Multi-family properties are assessed based on the income that the property provides.  A key indicator for this is the capitalization rate (cap rate). The cap rate is a ratio for Net Operating Income (or NOI) to an assessed property value (or NOI/value).  For instance, if a 4-unit multi-family property sells for $250,000 (it’s value) and the NOI is $24,000 (estimating $500 profit after expenses for each unit), the cap rate will be 9.6%.

Ultimately, the higher the cap rate, the better for you, the investor.  For more on this topic, go to

Real World Example to Drive It Home!

Now, I gave you some nuts and bolts for why multi-family houses are truly an investor’s dream, but I will do you one better.  Let me share with you a real life, true to the bone example of this exact thing in action.

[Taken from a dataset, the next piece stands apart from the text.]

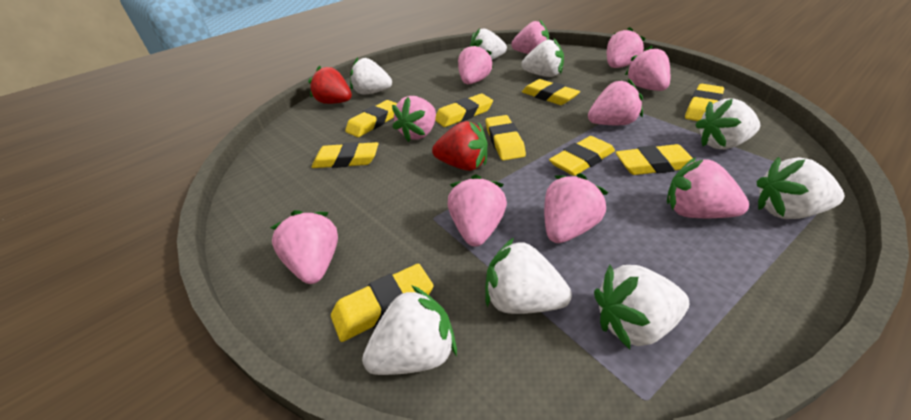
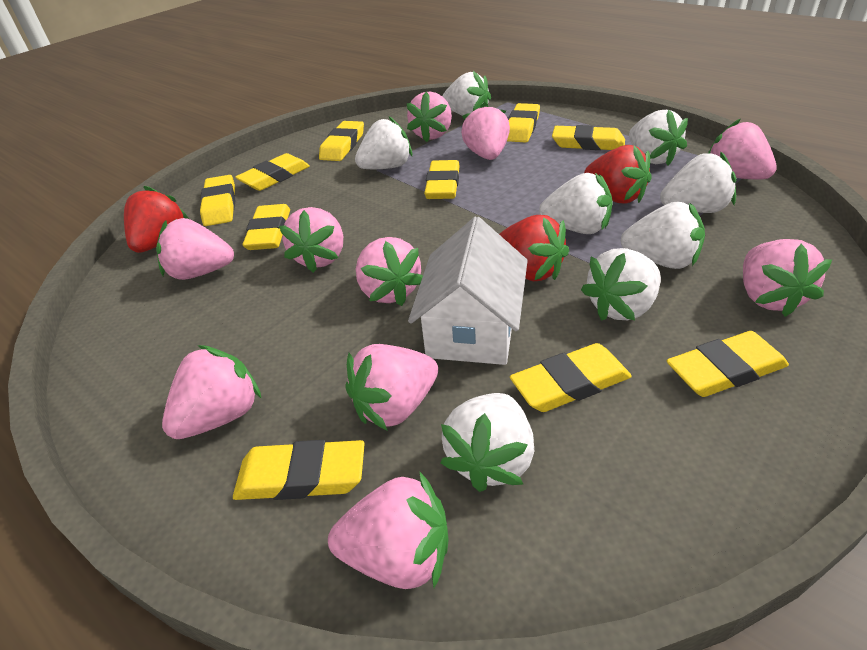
red strawberry: 2 -> 3
white house: 0 -> 1
yellow eraser: 9 -> 10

Some time ago, I contracted a single family home for a lease option for a price of $122,000.  My monthly costs were $800 each month, and I rented it out for $1000 monthly. This means that my monthly profit was $200.

Not long after I made a second contract on a multi-family property, agreeing to a price of $125,000.  The property had 5 units, and my monthly costs ran about $800. The rent was only $500 for each unit, but with 5 units that meant I brought in $2500!  Even with my monthly costs, I profited $1700 every month.

This is what I mean by scalability.  The profits increase quickly when multiple units are involved.

Serious Investors GET Multi-Family Properties

If you are not quite sold on the importance of multi-family properties, yet, no sweat!  I’ve got more coming to you in this guide! Parts 2 and 3 will fill you in with even more info to help you in your decision.

But, if you get it and want it, I know exactly what you need.  Along with my premier course First Deal Done Fast, I have put together other amazing courses to help you keep growing and prospering in your investing journey!  And, multi-family properties have not escaped my sights.

This is why I made Apartment Blitz.  It is the best course for you as a serious investor ready to explode your income potential while establishing financial freedom.  I know your dreams for your life are incredible, and I am committed to helping you achieve them!

Seriously, I am convinced Apartment Blitz is the best program on the market to teach you how to succeed in multi-family property investing with minimal risk, better protections, and more bang for your buck.  If you are truly serious about growing your income potential, check it out and let’s get started!

Bigger is Better for Investors

I get it, y’all, really I do.  It can be scary and nerve-wracking to think about the growth you could experience with multi-family properties.  But, really, you’re worth it! How big are your dreams? Are you serious about achieving them? Do you really believe that you deserve them?  Because, you do. They are achievable, and you can do this.

I believe in you, but do you believe in yourself.  With the right tools in your hands, you are capable of the success you desire.  Now, get going and do great things! Your future is waiting for you.